328.4 How to deliver a therapeutic dose of encapsulated human islets?
Saturday October 28, 2023 from 14:00 to 15:30
Indigo D
Presenter

Rosy Eloy, France

Scientific Director

Adocia

Abstract

How to deliver a therapeutic dose of encapsulated human islets?

Rosy Eloy1, Ouardane Jouannot1, Alexandre Geissler1, Anne-Lise Gaffuri1, Maud Fumex1, Xavier Gaume1, Camille Gautier1, Yann Courbebaisse1, Karim Bouzakri2, Olivier Soula1.

1Adocia, Lyon, France; 2CEED, Strasbourg, France

Introduction: Islet transplantation is an effective cure for T1D but the requirement for immunosuppression limits its application. AdoShell® Islets, an ultrathin encapsulation device, was designed to deliver a therapeutic dose of pancreatic islets into the peritoneal cavity, provide humoral and cellular immunoisolation, and ensure retrievability. Efficacy, tolerance, and retrievability were shown in diabetic rats. Development of a human-scale implant was pursued by studying islet density, implant size and implantation in domestic pig by laparoscopy.
Methods: AdoShell® Islet composition: The composite implant consists in a suturable mechanical support and a synthetic hydrogel embedding islets.
Efficacy: Diabetes was induced in outbred Wistar rats by injection of 75mg/kg streptozotocin. Wistar rat islets were encapsulated at 21kIEQ/mL in 1300µm-thick implants. 6 implants per rat were implanted for a mean dose of 20kIEQ/kg in intraperitoneal and intramuscular sites. C-peptide and glycemia were measured. Rats were explanted after 73 days and monitored for 30 extra days. Explants were analyzed in vitro by GSIS and histology.
Density/Thickness: Human islets were encapsulated at densities from 20 to 100 kIEQ/mL in AdoShell® Islets in 5mm-diameter 600µm- or 1600µm-thick disks. Their functionality was evaluated using perifusion up to 1 month.
Results: Efficacy: STZ rats having received AdoShell® Islets showed sustained 627pM baseline-corrected C-peptide secretion for 73 days.

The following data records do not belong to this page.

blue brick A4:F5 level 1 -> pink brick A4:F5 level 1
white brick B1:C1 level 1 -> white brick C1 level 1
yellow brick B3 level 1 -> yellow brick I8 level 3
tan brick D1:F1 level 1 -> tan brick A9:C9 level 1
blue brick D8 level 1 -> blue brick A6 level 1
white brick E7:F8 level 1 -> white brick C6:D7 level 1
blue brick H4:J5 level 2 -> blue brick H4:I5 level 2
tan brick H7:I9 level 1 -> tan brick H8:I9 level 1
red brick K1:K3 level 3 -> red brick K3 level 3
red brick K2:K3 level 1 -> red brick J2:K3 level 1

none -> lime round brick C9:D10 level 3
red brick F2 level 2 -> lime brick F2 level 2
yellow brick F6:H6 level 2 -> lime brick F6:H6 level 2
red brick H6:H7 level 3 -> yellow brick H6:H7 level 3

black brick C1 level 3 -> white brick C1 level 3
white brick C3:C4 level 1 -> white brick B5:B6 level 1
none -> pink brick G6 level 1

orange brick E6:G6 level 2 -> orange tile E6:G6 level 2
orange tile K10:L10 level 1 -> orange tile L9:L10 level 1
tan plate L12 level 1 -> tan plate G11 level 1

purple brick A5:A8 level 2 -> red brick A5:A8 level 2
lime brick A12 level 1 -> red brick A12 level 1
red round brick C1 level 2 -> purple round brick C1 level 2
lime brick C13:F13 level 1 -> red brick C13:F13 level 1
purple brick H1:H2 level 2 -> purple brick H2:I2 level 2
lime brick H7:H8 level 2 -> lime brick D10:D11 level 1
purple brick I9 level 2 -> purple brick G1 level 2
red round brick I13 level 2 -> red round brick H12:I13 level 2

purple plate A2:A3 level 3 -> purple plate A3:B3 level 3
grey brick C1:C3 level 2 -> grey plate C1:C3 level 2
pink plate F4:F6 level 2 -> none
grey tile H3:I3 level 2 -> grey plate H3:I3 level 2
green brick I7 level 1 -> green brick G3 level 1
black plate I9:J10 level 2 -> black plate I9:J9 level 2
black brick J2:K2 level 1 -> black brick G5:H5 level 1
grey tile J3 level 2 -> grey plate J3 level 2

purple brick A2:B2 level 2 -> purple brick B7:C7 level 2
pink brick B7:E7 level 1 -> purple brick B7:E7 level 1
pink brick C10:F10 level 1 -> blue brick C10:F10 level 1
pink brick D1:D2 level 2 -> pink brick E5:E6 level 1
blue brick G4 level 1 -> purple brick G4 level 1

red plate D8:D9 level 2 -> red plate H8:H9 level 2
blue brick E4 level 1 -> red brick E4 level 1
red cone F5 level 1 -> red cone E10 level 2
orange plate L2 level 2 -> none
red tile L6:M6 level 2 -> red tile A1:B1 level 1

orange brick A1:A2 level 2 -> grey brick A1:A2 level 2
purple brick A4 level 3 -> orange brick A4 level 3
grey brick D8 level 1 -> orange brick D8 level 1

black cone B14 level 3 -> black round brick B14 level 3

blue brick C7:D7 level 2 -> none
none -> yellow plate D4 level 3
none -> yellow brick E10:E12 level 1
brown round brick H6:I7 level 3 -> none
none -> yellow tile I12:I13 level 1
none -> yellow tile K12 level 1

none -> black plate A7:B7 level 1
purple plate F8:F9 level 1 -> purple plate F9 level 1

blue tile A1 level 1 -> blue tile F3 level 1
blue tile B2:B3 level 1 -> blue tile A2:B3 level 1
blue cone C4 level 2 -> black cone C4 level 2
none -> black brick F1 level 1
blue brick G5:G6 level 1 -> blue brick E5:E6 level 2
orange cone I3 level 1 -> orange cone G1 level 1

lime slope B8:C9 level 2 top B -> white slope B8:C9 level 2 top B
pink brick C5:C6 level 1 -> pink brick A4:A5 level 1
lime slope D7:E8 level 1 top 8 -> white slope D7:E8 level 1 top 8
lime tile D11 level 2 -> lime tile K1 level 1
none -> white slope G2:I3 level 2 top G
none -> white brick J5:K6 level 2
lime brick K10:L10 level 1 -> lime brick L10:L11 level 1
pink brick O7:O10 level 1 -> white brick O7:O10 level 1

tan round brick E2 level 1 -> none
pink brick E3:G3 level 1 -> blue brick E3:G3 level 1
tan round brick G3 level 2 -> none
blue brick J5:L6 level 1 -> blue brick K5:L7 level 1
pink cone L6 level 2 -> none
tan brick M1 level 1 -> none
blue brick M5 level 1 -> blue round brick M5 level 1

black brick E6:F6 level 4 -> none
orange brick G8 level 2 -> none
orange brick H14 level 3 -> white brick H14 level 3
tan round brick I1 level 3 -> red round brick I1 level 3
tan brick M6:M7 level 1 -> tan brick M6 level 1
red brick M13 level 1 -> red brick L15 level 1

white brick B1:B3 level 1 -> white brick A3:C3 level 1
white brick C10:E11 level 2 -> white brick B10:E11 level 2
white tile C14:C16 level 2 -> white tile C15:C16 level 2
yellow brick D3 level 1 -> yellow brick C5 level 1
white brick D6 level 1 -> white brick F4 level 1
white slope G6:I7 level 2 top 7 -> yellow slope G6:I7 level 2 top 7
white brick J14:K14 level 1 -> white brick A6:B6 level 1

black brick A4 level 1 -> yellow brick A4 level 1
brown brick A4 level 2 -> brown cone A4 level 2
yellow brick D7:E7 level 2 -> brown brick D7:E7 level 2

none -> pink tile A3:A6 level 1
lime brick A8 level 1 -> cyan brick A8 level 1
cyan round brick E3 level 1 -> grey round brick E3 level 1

The transplanted rats showed normal levels of fasting glycemia. After implant removal, they reverted to diabetic phenotype (FIG1). Implants were well tolerated, without foreign body reaction, nor immune cell infiltration, and still secreted insulin after explantation.

Density: High islet density leads to competition for oxygen, while low density leads to unpractical implant volumes for therapeutic doses. In vitro encapsulated human islets at 20kIEQ/mL displayed functionality comparable to naked islets in perifusion experiments up to 1 month (FIG2), whereas 50k-100kIEQ/mL functionality was reduced.

Thickness: Thickness could impact islet survival and diffusion kinetics. In vitro, encapsulated human islets were functional in both 1600µm- and 600µm-thick implants. However, it showed a lag-time of ~15 min at 1600µm versus naked islets, reduced to ~5 min at 630µm.
Implantability: A 4.4 cm-diameter 900µm-thick reinforced implant was easily implanted in retroperitoneum in domestic pig by laparoscopy . A 13cm-diameter implant capable of delivering 180kIEQ was manufactured to illustrate the scalability for clinical use.
Conclusion: Efficacy, tolerance, and retrievability were demonstrated in diabetic rats. AdoShell® Islets constitutes a retrievable implant capable of delivering a therapeutic dose in humans. It is implantable by laparoscopy and circumvents the need for life-long immunosuppressants, offering the hope to broaden the eligible T1D patient population.